Mel accepted the envelope and withdrew the letter folded inside. Casting a curious glance Jan's way, she carefully unfolded it and perused the text, starting with the university's official letterhead. After a few seconds, she squealed in delight and hugged Jan close. "Oh, Jan, that's wonderful. The university has agreed to fund your next dig."
"That they have. First American dig in Greece since the war ended. You coming with me, love?"
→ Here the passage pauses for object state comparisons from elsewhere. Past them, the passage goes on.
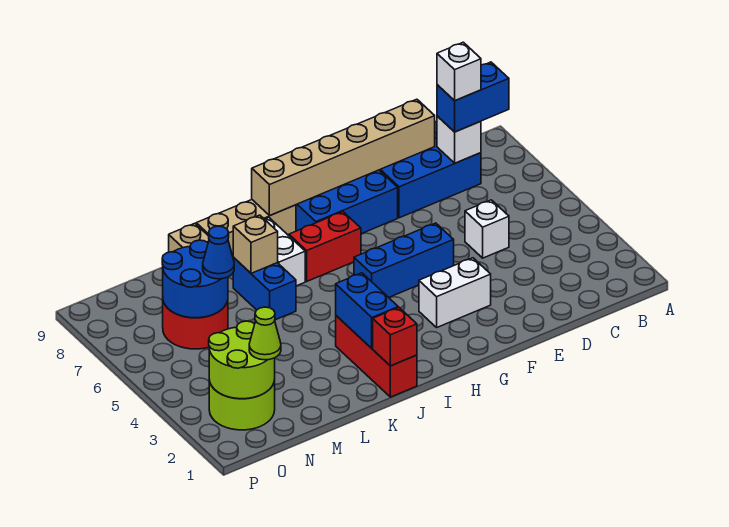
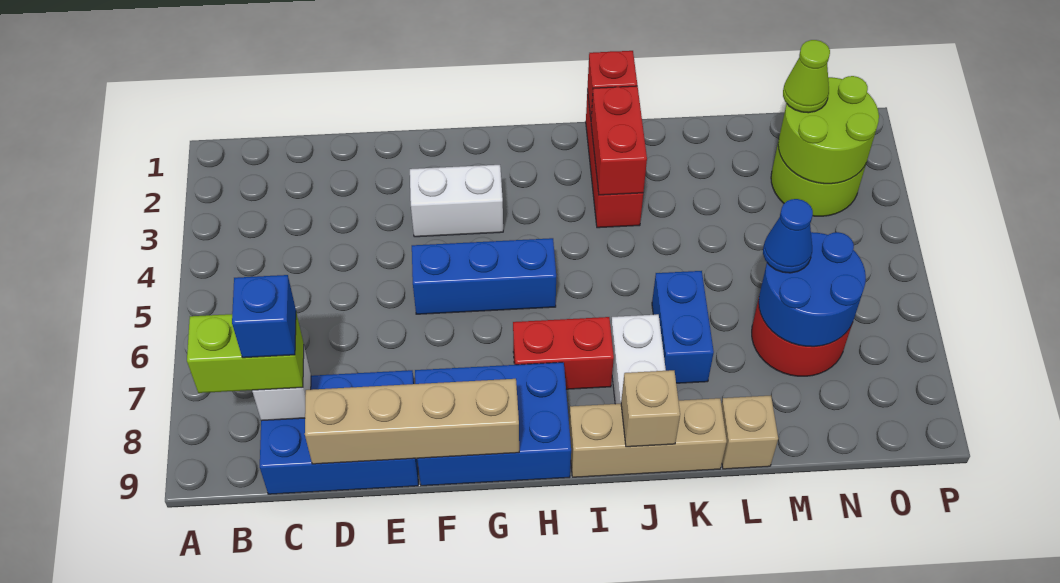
blue brick B8:C8 level 3 -> lime brick B8:C8 level 3
white brick C8 level 4 -> blue brick C8 level 4
white brick D5 level 1 -> none
tan brick D9:I9 level 2 -> tan brick D9:G9 level 2
blue brick J2:J3 level 2 -> red brick J2:J3 level 2
tan brick K7 level 2 -> tan brick J9 level 2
"I wouldn't miss it for the world. Anywhere you go, I want to be as well. Do you think that it will prove to be as much of an adventure as our other trips have been?"
"I'm counting on it."
Melinda raised an eyebrow at that. "It would seem that anywhere you are, there's an adventure just waiting to happen." After a pause, she chuckled and continued, "Even Sunday morning at home."
"I try. One thing that I never want you to be is bored with me, Mel."
"Darlin', that will never happen. I'd bet the rest of my life on it."
Jan looked down at the ring on Mel's finger, and touched it lightly. "You already have."
Mel noted the suddenly earnest expression on Jan's face, and leaned back to stretch her legs out on the couch luxuriously. "And I've always been a lucky gambler. Now come here and lie with me for a bit. We've got plans to make, I do believe."
Jan lay down, wrapping herself around Mel's taller form. "Happy Valentine's Day, gorgeous. I love you."
"Happy Valentine's Day to you too, you cutie, and the feeling is most definitely mutual."